When recruiters view candidates' social profiles, they see protected information: race, religion, age, disability, pregnancy, and political affiliation. Even if the recruiter doesn't consciously use this information, it can unconsciously influence decisions. Some jurisdictions restrict employer use of social media in hiring. New York City requires employers to notify candidates if social media will be used in the hiring process. Several states prohibit employers from requesting social media passwords. Best practice: if you screen social profiles, do it after the initial shortlist (not during resume review) and have someone other than the hiring decision-maker conduct the screen. Document the screening criteria (looking for evidence of violence, illegal activity, or information inconsistent with the application) and apply them consistently.
In the EU and UK, using candidates' social media data for recruiting purposes requires a lawful basis under GDPR. Publicly available information can generally be used, but storing it, building candidate profiles from it, or combining it with other data triggers GDPR obligations. Inform candidates if you collect social media data, explain why, and provide a way to request deletion. In practice, this means your privacy notice should disclose that social media profiles may be reviewed as part of the hiring process.

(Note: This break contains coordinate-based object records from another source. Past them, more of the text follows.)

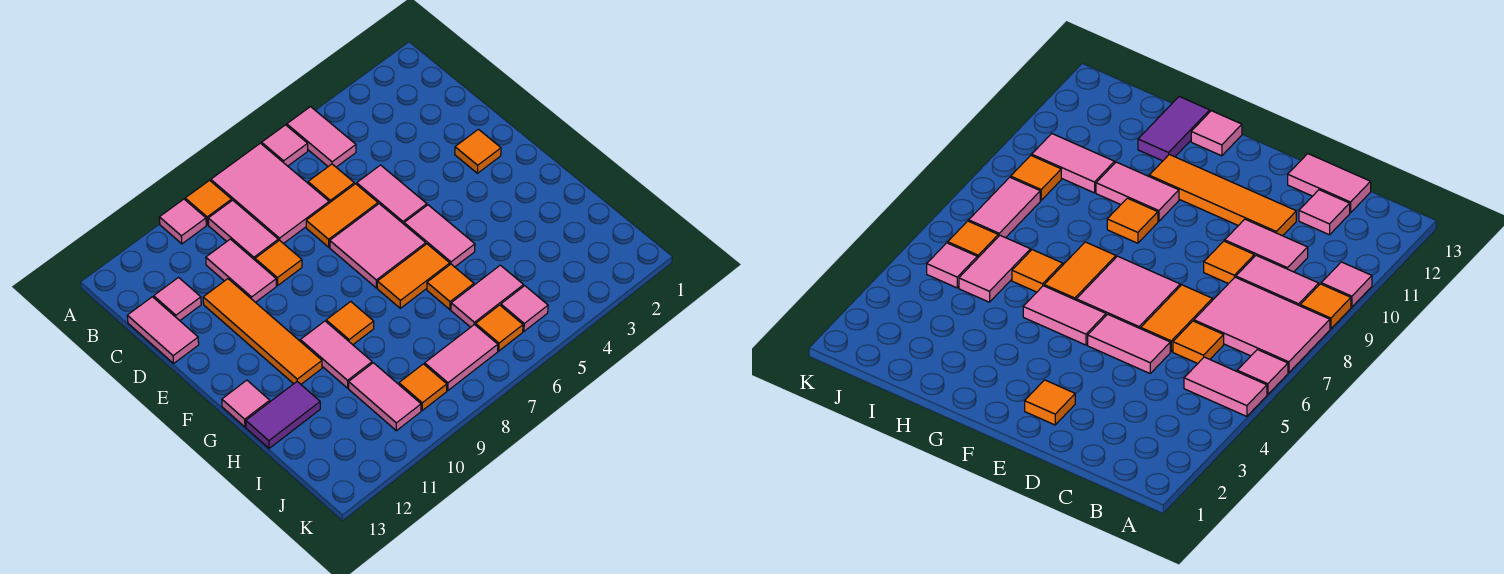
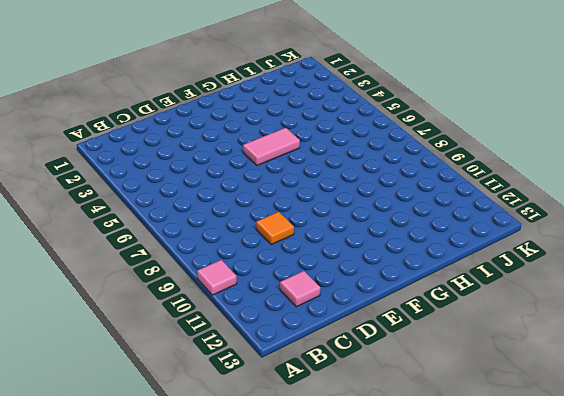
none -> pink tile A5:B5 level 1
none -> pink tile A6 level 1
none -> pink tile A7:C8 level 1

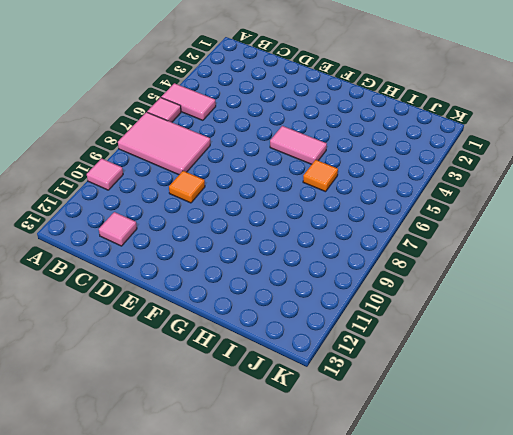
none -> orange tile A9 level 1
none -> pink tile B9:C9 level 1
none -> orange tile C6 level 1

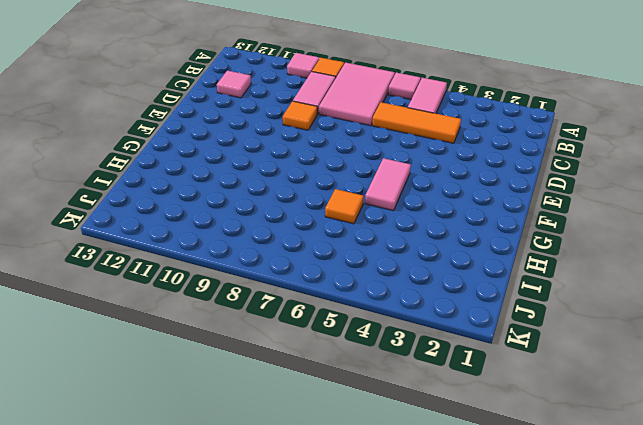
orange tile C4:C6 level 1 -> orange tile C6 level 1
none -> pink tile C10:D10 level 1
none -> pink tile C13:D13 level 1
none -> pink tile D5:E5 level 1

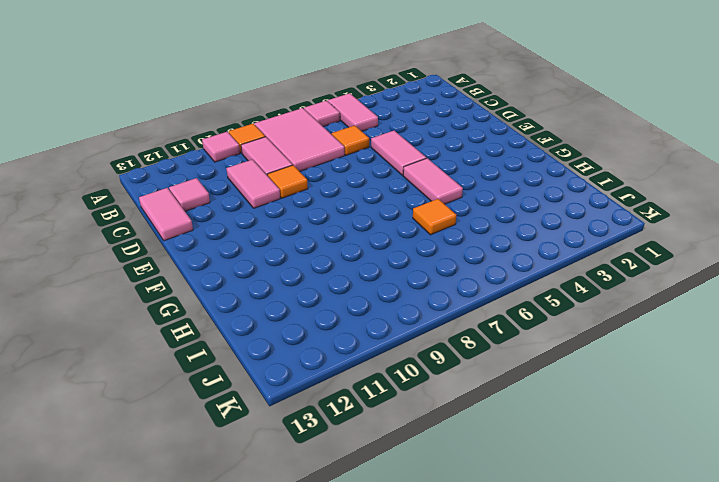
none -> orange tile D6:D7 level 1
none -> orange tile D11:G11 level 1
none -> orange tile E2 level 1

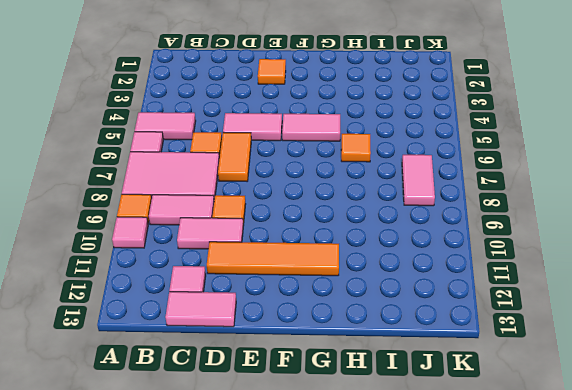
none -> pink tile E6:F7 level 1
none -> orange tile G6:G7 level 1
none -> orange tile G9 level 1

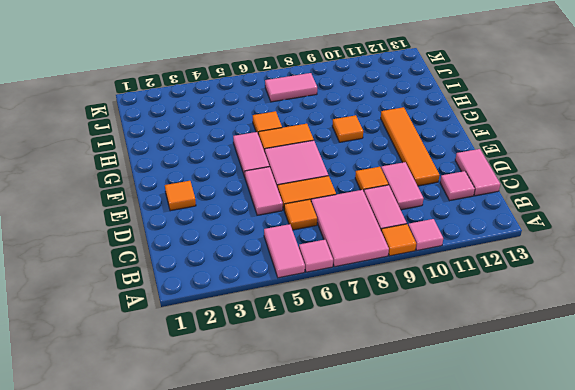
none -> pink tile G10:H10 level 1
none -> pink tile G13 level 1
none -> purple tile H12:H13 level 1

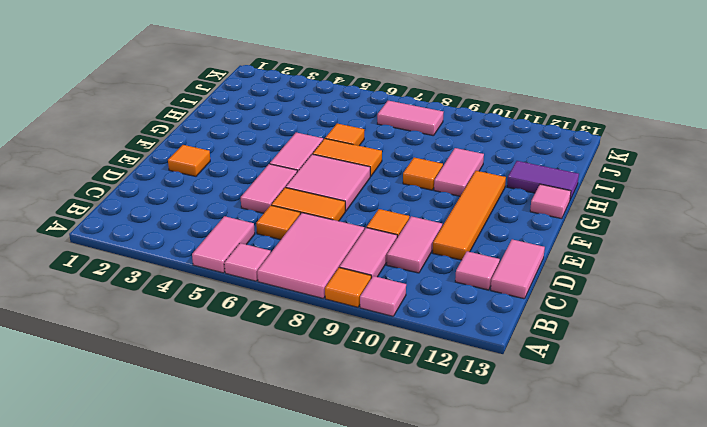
none -> pink tile I5:I6 level 1
none -> pink tile I10:J10 level 1
none -> pink tile J5 level 1

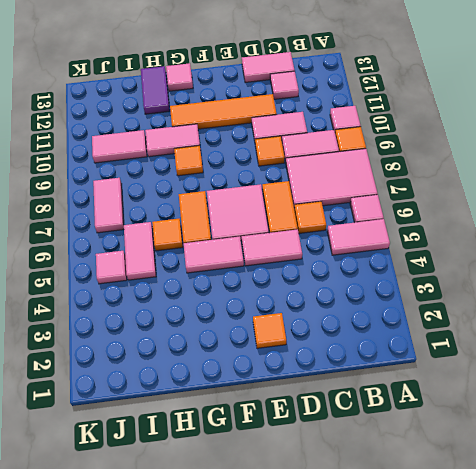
none -> orange tile J6 level 1
none -> orange tile J9 level 1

The social recruiting playbook is evolving rapidly. Here's what's changing.
TikTok-style short videos (15-60 seconds) have become the highest-engagement content format across all platforms, including LinkedIn. Employer branding content in short-form video gets 3-5x more engagement than static images or text posts. Companies like Shopify, HubSpot, and Duolingo have built large followings and strong employer brands primarily through short-form video. The barrier to entry is low: a smartphone, good lighting, and an employee willing to talk about their work is all you need.

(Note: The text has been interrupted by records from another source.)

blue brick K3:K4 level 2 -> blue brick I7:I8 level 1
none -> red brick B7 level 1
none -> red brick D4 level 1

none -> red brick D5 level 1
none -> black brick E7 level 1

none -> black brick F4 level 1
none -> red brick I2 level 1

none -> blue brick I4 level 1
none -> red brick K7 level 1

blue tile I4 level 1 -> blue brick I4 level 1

AI tools can now scan social profiles to identify candidates who match specific skill patterns, even if the candidate hasn't explicitly listed those skills. Tools like hireEZ, SeekOut, and Entelo use AI to analyze social activity, project contributions (on GitHub, Dribbble, Behance), and professional content to build candidate profiles and predict interest in new opportunities. The accuracy is improving, but human judgment is still necessary for outreach and relationship building.
Beyond the major platforms, recruiters are finding candidates in niche online communities: Discord servers, Slack communities, Reddit subreddits, and industry-specific forums. A cybersecurity recruiter might find better candidates on Reddit's r/netsec or in security-focused Discord servers than on LinkedIn. Engaging authentically in these communities (not just spamming job links) builds credibility and access to highly specialized talent pools.